Compliance with the first requirement is virtually conceded, although the petitioners in L-36164 question the authority of the 1971 Constitutional Convention to incorporate certain provisions into the draft of the new or revised Constitution. The main issue in these five (5) cases hinges, therefore, on whether or not the last two (2) requirements have been complied with.

In this connection, other provisions of the 1935 Constitution concerning “elections” must, also, be taken into account, namely, section I of Art. V and Art. X of said Constitution. The former reads:

Section 1. Suffrage may be exercised by male citizens of the Philippines not otherwise disqualified by law, who are twenty-one years of age or over and are able to read and write, and who shall have resided in the Philippines for one year and in the municipality wherein they propose to vote for at least six months preceding the election.
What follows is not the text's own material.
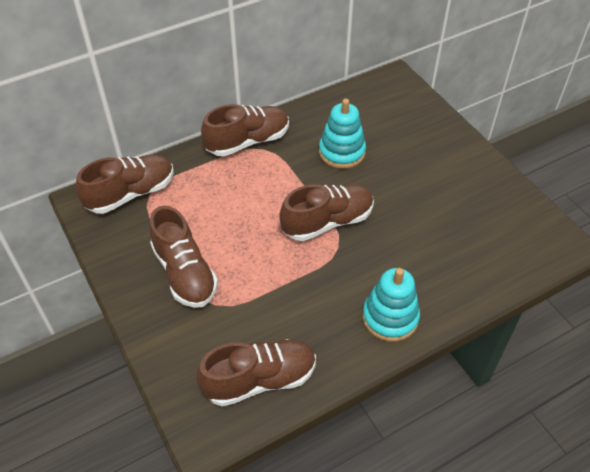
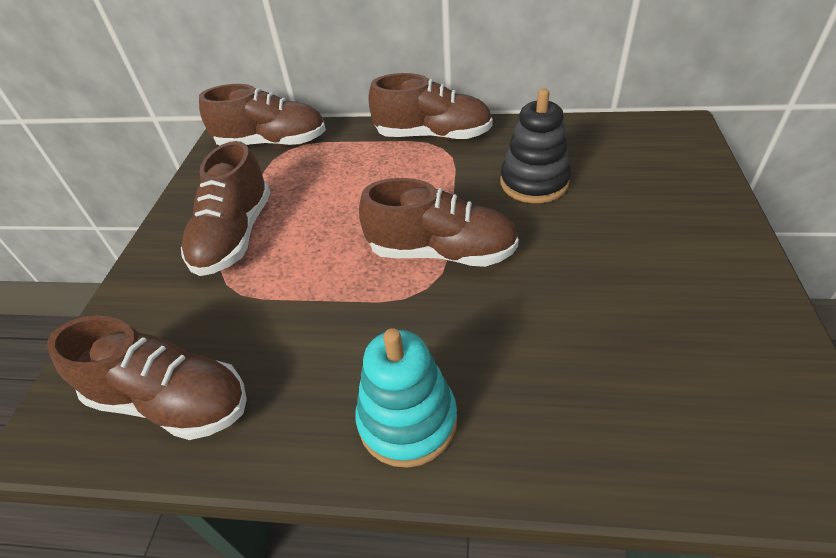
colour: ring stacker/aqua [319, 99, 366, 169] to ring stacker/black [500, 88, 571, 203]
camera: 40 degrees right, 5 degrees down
The National Assembly shall extend the right of suffrage to women, if in a plebiscite which shall be held for that purpose within two years after the adoption of this Constitution, not less than three hundred thousand women possessing the necessary qualifications shall vote affirmatively on the question.

Sections 1 and 2 of Art. X of the Constitution ordain in part:

Section 1. There shall be an independent Commission on Elections composed of a Chairman and two other Members to be appointed by the President with the consent of the Commission on Appointments, who shall hold office for a term of nine years and may not be reappointed. …

xxx xxx xxx

Sec. 2. The Commission on Elections shall have exclusive charge of the enforcement and administration of all laws relative to the conduct of elections and shall exercise all other functions which may be conferred upon it by law. It shall decide, save those involving the right to vote, all administrative questions, affecting elections, including the determination of the number and location of polling places, and the appointment of election inspectors and of other election officials. All law enforcement agencies and instrumentalities of the Government, when so required by the Commission, shall act as its deputies for the purpose of insuring fee, orderly, and honest elections. The decisions, orders, and rulings of the Commission shall be subject to review by the Supreme Court.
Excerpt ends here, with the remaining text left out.